Expert Commentary

Geography and high-tech employment growth in U.S. counties

2014 study in the Journal of Economic Geography showing urban clustering and proximity to educational institutions are associated with high-tech sector growth.

Google's office building
(Pixabay)

In 1998, Michael Porter first introduced the idea of beneficial technology clusters to a wide audience in a Harvard Business Review article. Silicon Valley in California, Route 128 in Massachusetts and North Carolina’s Research Triangle are well-known high-tech clusters today. They are regarded as one of the most important sources of economic well-being for entire regions. It is not surprising that the question of how to replicate successful high-tech clusters has been on the mind of policymakers, as Porter’s idea has gained traction. A range of different policies in the United States have attempted to promote the growth of innovation clusters. However, studies evaluating their success have recently concluded that these policies have only had limited effects on establishing technology clusters.

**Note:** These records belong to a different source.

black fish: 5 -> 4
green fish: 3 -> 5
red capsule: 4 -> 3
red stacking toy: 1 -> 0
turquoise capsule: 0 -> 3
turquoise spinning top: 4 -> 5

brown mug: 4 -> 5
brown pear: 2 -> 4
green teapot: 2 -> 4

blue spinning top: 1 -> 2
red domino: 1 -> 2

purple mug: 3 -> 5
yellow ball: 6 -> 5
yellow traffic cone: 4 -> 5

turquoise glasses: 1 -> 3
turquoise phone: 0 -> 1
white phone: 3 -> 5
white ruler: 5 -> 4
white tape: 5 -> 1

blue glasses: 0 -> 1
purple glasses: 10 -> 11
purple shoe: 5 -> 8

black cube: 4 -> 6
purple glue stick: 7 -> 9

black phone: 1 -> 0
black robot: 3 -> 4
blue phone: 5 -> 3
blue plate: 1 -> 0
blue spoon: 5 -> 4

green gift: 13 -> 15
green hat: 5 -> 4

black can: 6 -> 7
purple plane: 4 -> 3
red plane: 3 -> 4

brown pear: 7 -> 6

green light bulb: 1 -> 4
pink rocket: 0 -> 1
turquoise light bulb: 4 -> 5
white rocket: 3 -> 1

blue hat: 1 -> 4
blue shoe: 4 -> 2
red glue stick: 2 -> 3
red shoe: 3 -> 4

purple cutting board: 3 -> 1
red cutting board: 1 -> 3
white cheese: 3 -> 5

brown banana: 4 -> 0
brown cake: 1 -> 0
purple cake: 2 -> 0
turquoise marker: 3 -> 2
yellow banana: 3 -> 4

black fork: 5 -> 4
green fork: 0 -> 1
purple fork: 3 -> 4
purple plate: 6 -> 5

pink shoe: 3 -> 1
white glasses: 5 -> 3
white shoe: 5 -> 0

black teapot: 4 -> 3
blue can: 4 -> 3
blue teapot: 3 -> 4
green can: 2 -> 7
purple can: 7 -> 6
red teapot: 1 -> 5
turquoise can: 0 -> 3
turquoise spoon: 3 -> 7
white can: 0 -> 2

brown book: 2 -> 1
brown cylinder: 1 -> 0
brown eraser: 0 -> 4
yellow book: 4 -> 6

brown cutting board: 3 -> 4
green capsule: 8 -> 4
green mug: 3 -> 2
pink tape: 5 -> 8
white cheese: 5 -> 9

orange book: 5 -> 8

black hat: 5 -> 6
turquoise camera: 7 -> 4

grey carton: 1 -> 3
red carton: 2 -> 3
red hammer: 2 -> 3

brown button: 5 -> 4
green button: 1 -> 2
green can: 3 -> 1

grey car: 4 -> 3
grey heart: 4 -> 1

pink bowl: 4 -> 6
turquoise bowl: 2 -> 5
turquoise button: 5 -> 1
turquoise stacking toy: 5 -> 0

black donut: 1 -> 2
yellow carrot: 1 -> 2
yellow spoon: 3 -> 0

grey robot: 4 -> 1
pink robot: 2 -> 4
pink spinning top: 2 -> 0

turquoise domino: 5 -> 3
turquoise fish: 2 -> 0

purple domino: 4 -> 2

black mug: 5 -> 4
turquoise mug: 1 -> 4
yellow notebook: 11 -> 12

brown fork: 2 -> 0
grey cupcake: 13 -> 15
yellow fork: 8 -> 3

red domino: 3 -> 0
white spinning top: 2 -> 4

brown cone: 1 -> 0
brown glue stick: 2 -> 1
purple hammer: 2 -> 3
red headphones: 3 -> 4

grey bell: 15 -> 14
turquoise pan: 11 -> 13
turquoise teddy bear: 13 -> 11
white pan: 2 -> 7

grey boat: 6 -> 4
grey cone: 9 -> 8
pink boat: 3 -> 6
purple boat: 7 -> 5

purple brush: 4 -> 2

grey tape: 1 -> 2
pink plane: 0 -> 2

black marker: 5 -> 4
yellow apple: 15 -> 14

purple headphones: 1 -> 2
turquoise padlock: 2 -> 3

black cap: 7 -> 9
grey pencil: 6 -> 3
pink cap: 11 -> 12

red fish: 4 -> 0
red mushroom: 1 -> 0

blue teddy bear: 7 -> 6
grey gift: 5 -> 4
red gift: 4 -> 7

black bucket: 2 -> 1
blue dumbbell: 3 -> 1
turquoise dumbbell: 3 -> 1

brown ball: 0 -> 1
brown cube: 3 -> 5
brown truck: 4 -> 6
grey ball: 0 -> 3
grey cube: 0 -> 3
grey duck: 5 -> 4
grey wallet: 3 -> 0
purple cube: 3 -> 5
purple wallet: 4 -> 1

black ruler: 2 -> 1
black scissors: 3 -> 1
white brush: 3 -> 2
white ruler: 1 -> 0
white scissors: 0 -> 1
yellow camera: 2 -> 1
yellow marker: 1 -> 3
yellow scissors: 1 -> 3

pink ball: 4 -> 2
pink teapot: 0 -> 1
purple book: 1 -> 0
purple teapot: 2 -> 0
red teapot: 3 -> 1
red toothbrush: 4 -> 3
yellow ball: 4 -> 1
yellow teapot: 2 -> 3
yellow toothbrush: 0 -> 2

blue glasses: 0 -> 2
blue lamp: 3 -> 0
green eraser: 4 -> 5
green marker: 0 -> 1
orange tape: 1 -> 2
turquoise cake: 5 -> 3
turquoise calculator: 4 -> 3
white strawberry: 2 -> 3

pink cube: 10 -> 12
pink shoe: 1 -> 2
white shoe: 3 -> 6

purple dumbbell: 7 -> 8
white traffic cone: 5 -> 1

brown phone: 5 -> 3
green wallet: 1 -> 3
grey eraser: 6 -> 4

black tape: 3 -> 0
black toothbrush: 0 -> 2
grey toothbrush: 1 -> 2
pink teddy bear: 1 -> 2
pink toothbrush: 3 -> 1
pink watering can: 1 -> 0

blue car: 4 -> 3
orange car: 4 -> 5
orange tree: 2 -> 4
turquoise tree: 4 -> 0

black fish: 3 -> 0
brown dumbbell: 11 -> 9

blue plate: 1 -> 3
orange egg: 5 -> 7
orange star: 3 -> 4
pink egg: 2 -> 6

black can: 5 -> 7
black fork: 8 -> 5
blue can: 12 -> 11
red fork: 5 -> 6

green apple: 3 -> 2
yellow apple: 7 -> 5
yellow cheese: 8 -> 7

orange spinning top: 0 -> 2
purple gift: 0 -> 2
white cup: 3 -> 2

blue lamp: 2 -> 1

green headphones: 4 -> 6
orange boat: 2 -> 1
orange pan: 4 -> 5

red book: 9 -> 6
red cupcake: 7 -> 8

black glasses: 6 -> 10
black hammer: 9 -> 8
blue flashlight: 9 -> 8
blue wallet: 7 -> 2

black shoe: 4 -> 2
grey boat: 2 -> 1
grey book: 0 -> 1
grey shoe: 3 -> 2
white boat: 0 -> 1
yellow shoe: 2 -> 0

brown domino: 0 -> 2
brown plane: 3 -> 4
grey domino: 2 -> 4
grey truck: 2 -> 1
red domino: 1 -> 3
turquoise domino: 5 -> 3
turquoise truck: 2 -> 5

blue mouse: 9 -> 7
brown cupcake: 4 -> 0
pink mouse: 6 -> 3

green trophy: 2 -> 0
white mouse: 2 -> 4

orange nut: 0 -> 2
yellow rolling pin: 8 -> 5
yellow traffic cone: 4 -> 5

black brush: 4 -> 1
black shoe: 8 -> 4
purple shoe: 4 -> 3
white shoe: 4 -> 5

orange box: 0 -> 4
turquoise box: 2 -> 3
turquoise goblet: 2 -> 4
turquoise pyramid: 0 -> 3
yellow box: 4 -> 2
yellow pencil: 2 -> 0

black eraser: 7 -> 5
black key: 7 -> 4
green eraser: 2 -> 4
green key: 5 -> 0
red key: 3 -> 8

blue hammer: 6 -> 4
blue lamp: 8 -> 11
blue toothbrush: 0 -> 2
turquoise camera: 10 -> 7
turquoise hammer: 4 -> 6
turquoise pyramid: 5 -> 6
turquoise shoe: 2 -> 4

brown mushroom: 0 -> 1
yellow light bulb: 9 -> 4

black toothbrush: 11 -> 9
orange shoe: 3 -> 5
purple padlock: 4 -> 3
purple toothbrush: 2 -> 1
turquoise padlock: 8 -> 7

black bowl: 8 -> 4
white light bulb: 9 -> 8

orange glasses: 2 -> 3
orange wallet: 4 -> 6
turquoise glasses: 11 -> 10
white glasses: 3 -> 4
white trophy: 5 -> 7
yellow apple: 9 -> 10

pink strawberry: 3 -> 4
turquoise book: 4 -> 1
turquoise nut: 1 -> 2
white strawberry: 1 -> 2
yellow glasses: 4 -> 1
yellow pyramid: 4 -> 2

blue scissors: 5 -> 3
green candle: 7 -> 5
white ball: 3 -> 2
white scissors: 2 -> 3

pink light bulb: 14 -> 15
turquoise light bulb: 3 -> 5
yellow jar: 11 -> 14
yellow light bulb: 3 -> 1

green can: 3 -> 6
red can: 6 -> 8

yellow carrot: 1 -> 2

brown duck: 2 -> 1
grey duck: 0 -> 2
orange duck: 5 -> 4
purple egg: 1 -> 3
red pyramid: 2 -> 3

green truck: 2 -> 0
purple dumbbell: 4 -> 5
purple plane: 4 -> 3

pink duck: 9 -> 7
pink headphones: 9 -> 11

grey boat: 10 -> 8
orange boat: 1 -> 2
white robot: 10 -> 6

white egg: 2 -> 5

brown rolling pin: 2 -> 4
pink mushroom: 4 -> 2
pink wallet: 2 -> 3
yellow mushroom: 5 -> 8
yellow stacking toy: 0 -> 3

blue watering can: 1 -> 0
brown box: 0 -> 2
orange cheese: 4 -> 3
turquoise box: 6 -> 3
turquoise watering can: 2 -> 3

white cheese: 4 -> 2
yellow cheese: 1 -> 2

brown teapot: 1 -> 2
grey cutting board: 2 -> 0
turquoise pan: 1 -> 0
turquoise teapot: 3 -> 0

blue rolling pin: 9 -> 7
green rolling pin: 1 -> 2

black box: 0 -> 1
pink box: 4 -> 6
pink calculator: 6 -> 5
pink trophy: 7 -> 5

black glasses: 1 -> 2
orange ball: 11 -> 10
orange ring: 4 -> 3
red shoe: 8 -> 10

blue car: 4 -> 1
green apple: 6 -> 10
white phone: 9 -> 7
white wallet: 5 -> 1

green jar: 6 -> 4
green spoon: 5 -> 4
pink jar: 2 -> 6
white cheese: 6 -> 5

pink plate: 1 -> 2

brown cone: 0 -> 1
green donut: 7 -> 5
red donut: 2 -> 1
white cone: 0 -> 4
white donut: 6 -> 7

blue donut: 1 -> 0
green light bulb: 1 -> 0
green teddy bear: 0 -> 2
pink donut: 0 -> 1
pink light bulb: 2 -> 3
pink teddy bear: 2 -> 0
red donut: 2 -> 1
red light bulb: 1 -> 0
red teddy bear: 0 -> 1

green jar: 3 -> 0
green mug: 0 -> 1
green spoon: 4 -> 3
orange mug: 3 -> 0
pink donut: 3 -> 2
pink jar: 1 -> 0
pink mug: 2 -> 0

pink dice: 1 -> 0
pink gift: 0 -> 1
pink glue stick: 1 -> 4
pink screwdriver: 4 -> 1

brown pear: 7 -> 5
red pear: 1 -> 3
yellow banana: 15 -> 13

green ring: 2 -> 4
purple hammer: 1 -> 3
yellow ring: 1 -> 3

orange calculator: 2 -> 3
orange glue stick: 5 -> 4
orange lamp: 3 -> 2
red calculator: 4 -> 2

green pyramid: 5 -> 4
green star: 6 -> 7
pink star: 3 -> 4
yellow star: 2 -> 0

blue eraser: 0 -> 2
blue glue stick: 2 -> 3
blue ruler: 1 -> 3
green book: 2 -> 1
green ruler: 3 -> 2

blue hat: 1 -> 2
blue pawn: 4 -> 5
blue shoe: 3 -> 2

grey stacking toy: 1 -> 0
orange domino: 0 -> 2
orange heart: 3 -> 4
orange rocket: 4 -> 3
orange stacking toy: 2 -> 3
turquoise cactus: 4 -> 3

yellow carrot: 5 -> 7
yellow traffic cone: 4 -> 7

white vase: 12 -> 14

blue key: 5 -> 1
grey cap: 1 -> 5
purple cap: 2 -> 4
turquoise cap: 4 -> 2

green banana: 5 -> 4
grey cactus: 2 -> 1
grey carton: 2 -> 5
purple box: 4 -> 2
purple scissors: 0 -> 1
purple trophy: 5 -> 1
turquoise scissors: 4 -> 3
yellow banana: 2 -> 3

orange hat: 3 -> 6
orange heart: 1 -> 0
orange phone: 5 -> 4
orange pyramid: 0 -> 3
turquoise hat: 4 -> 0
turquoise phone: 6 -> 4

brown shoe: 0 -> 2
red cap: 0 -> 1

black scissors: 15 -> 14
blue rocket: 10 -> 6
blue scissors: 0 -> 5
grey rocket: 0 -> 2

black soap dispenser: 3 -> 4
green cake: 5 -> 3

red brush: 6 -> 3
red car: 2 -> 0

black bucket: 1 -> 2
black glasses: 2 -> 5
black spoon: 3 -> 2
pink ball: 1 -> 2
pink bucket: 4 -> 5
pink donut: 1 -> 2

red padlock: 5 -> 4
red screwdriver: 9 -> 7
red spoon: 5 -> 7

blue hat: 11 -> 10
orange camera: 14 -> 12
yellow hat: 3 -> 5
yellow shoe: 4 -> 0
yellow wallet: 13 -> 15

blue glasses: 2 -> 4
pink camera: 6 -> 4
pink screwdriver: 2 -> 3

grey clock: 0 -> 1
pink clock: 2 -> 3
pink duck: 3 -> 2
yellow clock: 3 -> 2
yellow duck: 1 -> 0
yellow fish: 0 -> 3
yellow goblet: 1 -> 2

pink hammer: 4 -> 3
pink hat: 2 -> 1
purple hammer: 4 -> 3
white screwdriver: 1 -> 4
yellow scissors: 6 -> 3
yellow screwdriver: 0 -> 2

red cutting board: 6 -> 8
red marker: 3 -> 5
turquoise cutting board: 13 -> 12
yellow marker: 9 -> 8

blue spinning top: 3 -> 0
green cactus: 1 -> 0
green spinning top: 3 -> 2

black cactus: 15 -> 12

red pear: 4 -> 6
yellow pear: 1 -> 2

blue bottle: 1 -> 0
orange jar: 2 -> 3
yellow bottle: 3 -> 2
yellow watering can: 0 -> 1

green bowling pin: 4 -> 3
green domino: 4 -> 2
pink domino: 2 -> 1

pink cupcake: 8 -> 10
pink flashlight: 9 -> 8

Part of the problem is that the success of high-tech clusters depends on a variety of factors that are not yet fully understood. In their 2014 Journal of Economic Geography study “Geography and High-Tech Employment Growth in U.S. Counties,” Belal Fallah from Palestine Polytechnic University, Mark D. Partridge from Ohio State University and Dan S. Rickman from Oklahoma State University examine geographic effects associated with differences in high-tech employment growth among U.S. counties.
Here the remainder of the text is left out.